Comparison of pulsed versus continuous convective flow for central nervous system tissue perfusion

Abstract

Although pulsatile and continuous infusion paradigms have been described for convective delivery of drugs, the effectiveness and properties of each flow paradigm are unknown. To determine the effectiveness and properties of pulsatile and continuous convective infusion paradigms, the authors compared these convective flow methods in the gray and white matter of primates.
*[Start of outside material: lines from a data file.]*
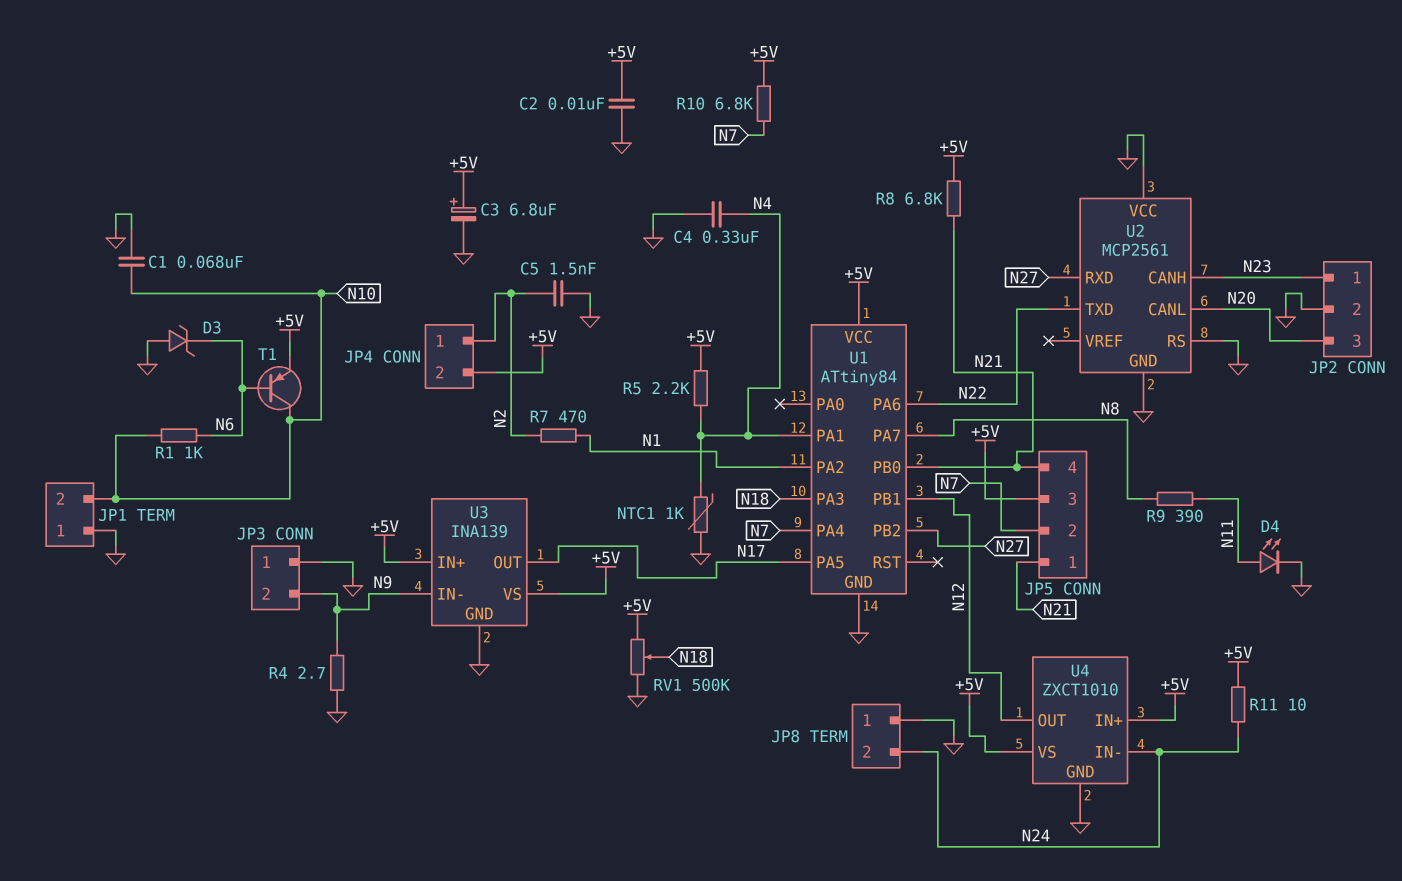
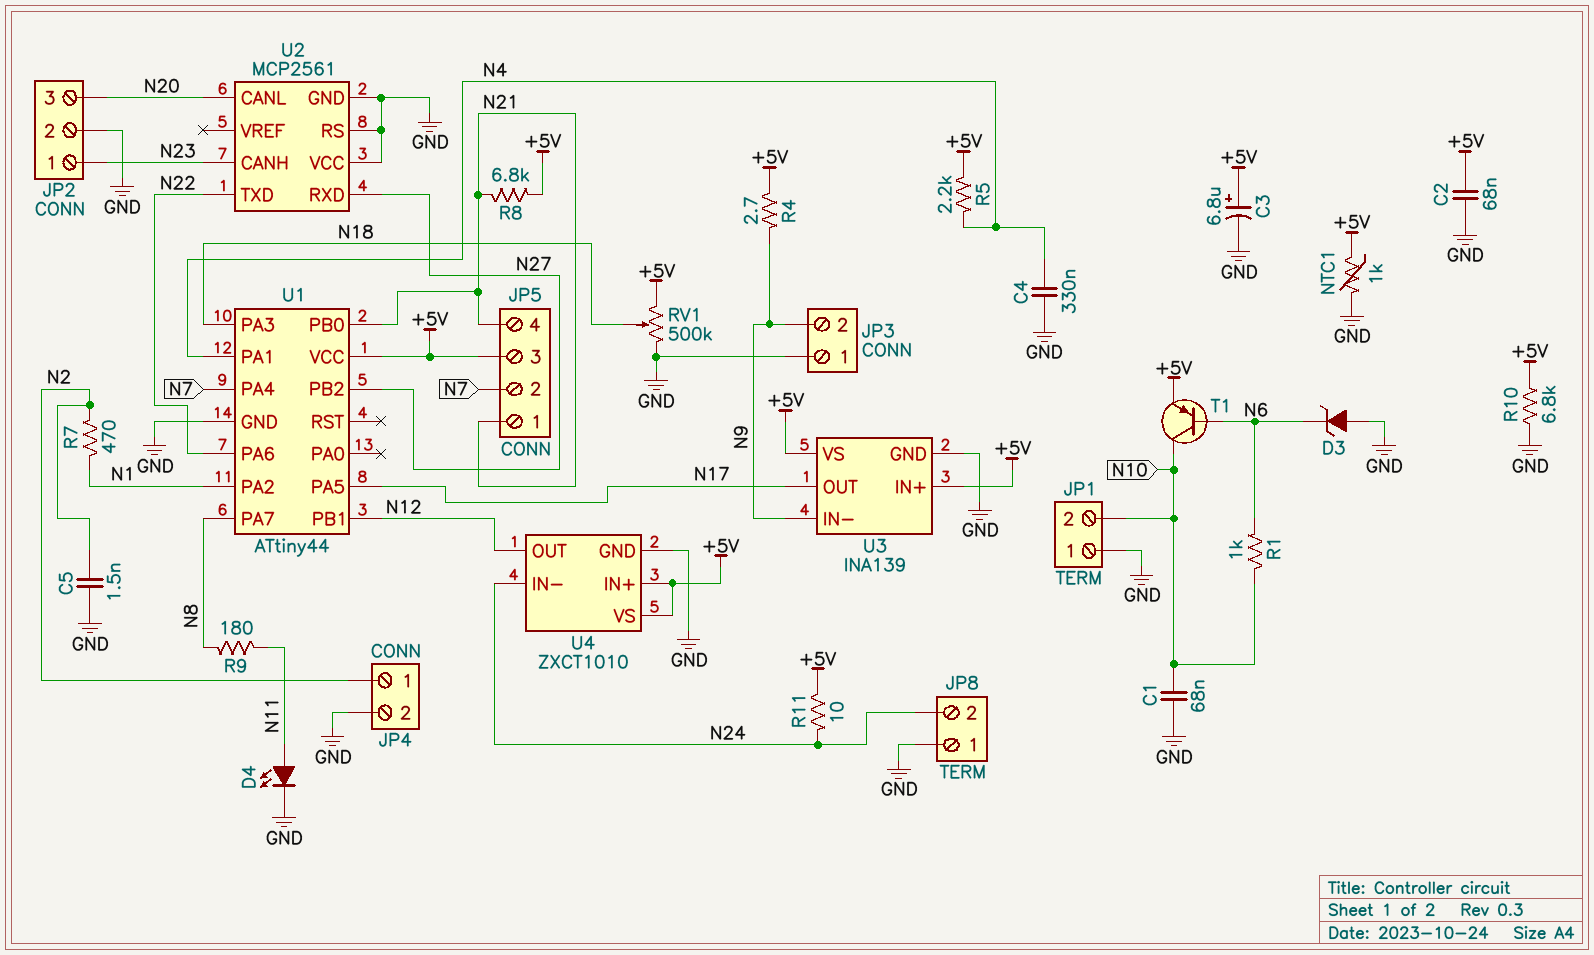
C2: 10nF (+5V, GND) -> 68nF (+5V, GND)
JP4 pin 2: +5V -> GND
NTC1: 1k (GND, N4) -> 1k (+5V, GND)
R4: 2.7 (GND, N9) -> 2.7 (+5V, N9)
R9: 390 (N8, N11) -> 180 (N8, N11)
R10: 6.8k (+5V, N7) -> 6.8k (+5V, GND)
U1: ATtiny84 -> ATtiny44

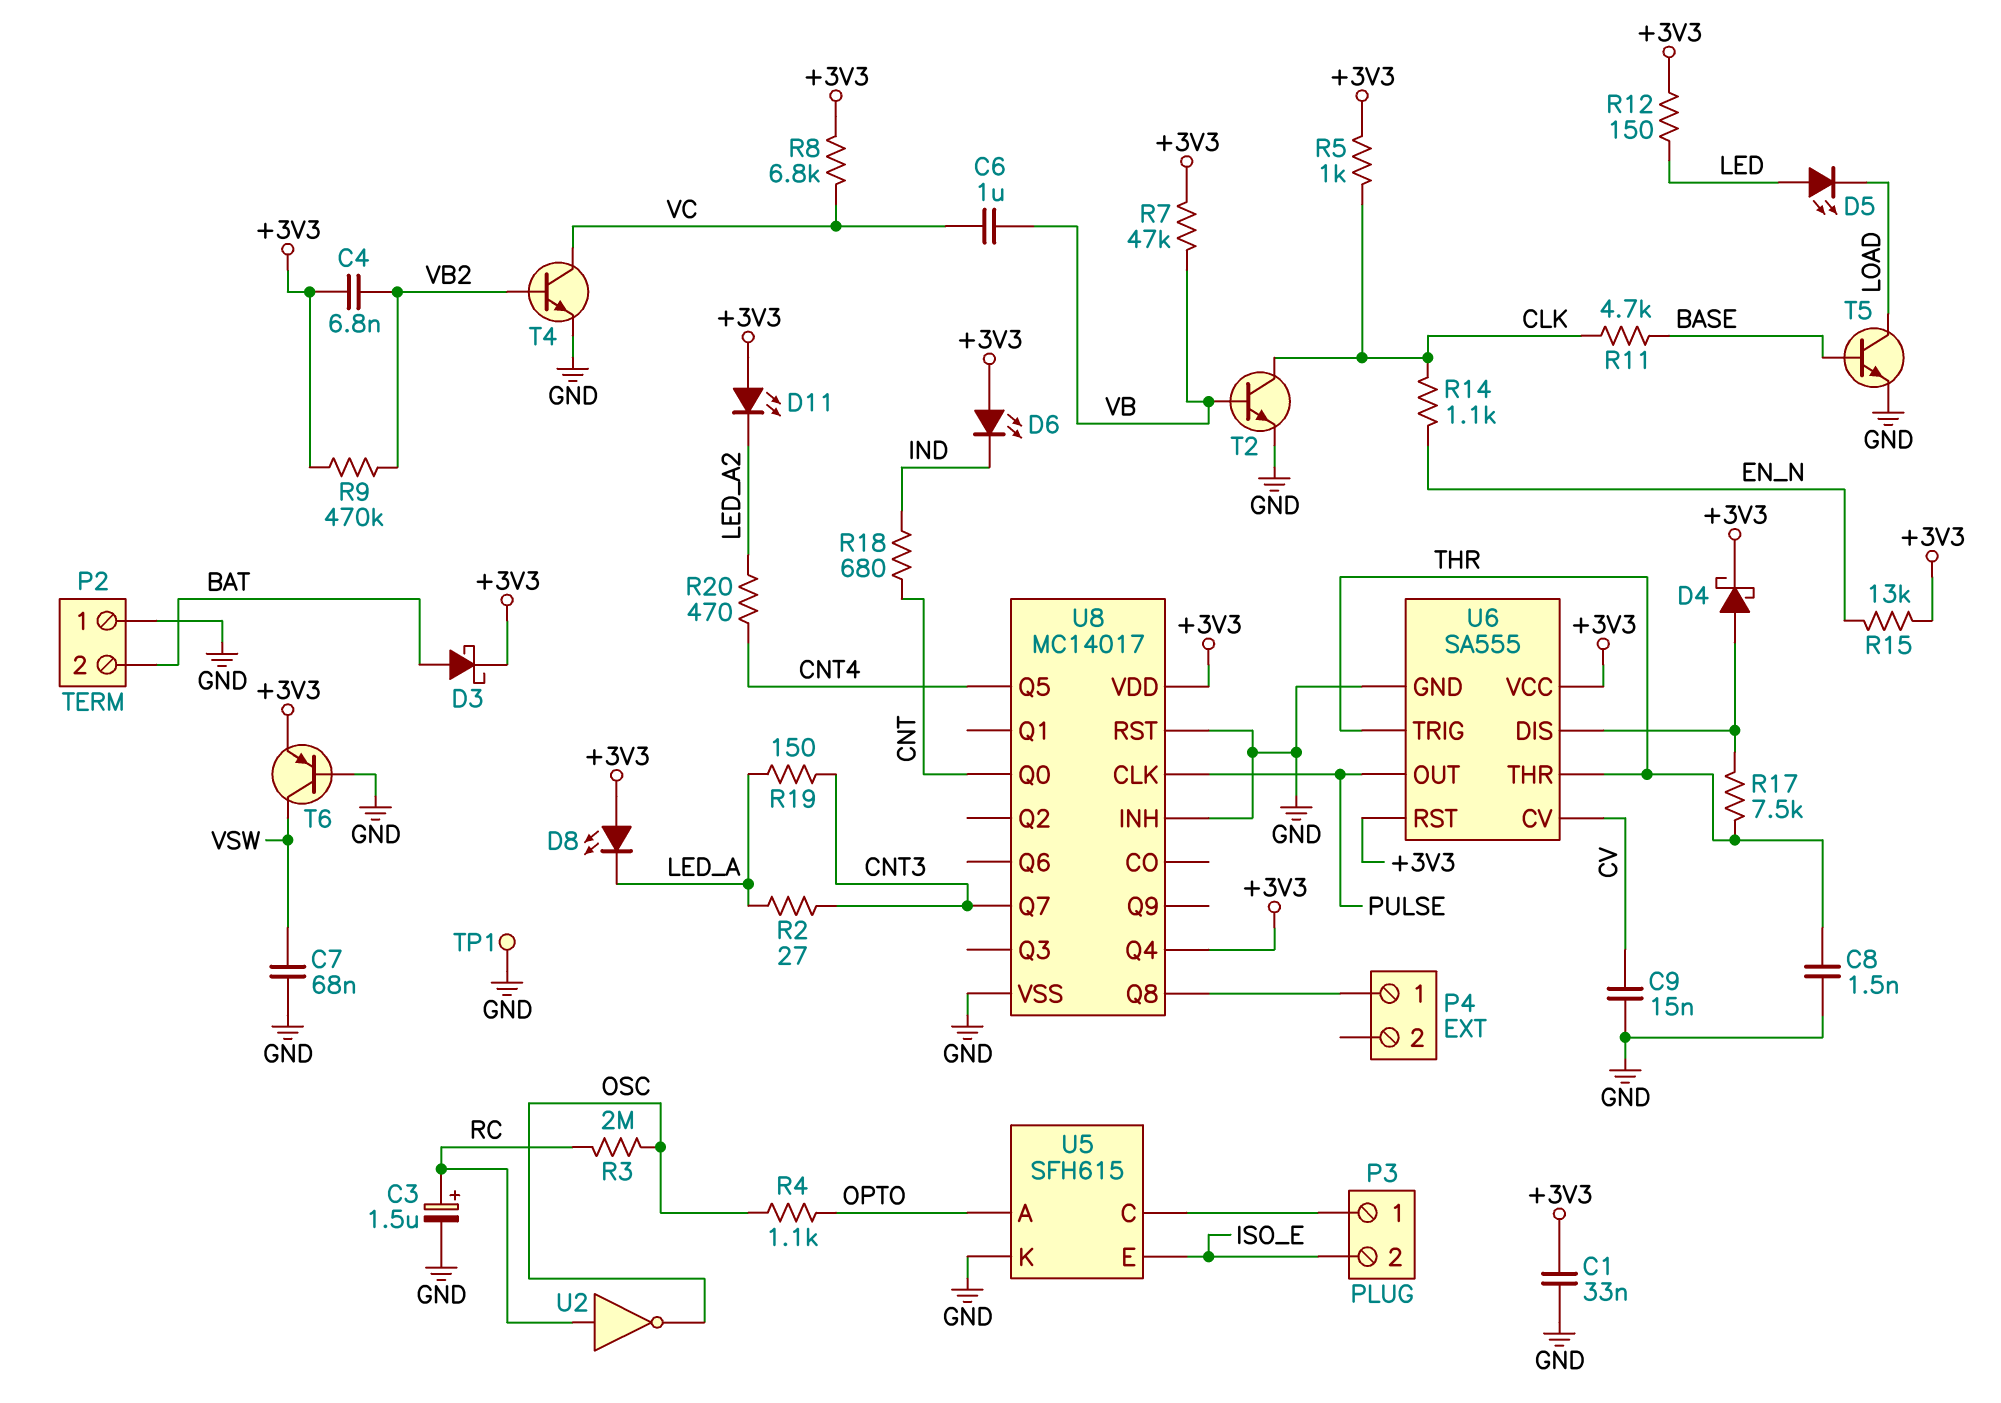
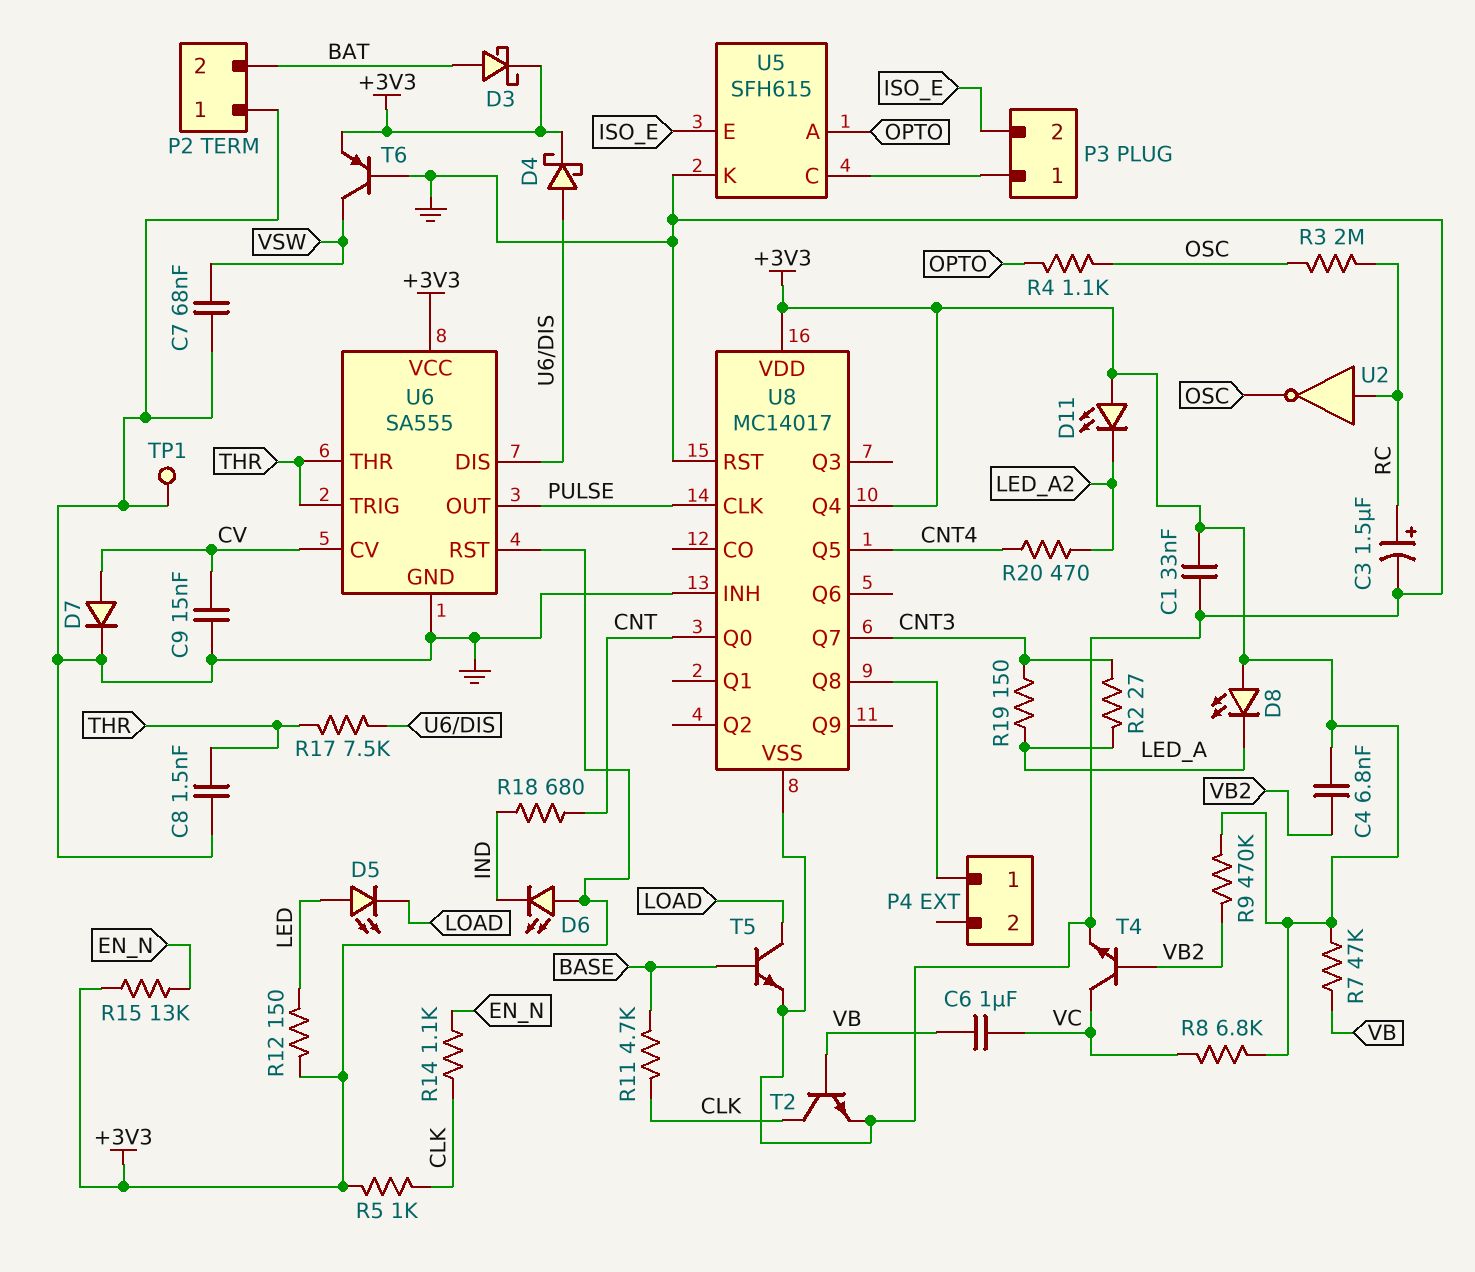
D7: none -> diode (A CV, K GND)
Six primates (Macaca mulatta) underwent convective infusion of Gd-DPTA (5 mM) into the cerebral gray matter (thalamus) or white matter (frontal lobe) using pulsed (intermittent pulses of 15 μl/min) or continuous (1 μl/min) convective flow. Results were assessed by clinical MRI and histological analyses. Distribution of Gd-DTPA infusate in gray and white matter by pulsed and continuous flow was clearly identified using MRI, which revealed that both convective flow methods demonstrated an increase in the volume of distribution (Vd) with increasing volume of infusion (Vi) in the surrounding gray and white matter. Although the mean (± SD) gray matter Vd:Vi ratio for the pulsed infusions (4.2 ± 0.5) was significantly lower than the mean Vd:Vi ratio for continuous infusions (5.4 ± 0.5; a 22% difference [p = 0.0006]), the difference between pulsed (3.8 ± 0.4) and continuous (4.3 ± 1.2) infusions in white matter was not significantly different (p = 0.3). Pulsed infusions were associated with more leakback (12.3% ± 6.4% of Vi) than continuous infusions (3.9% ± 7.8%), although this difference was not significant (p = 0.2). All animals tolerated the infusions and there was no histological evidence of tissue injury at the infusion sites. Although pulsed and continuous infusion flow paradigms can be safely and effectively used for convective delivery into both gray and white matter, continuous infusion is associated with a higher Vd:Vi ratio than pulsatile infusion in gray matter. High rates of infusion (15 μl/min) can be used to deliver infusate without any significant leakback and without any clinical or histological evidence of injury.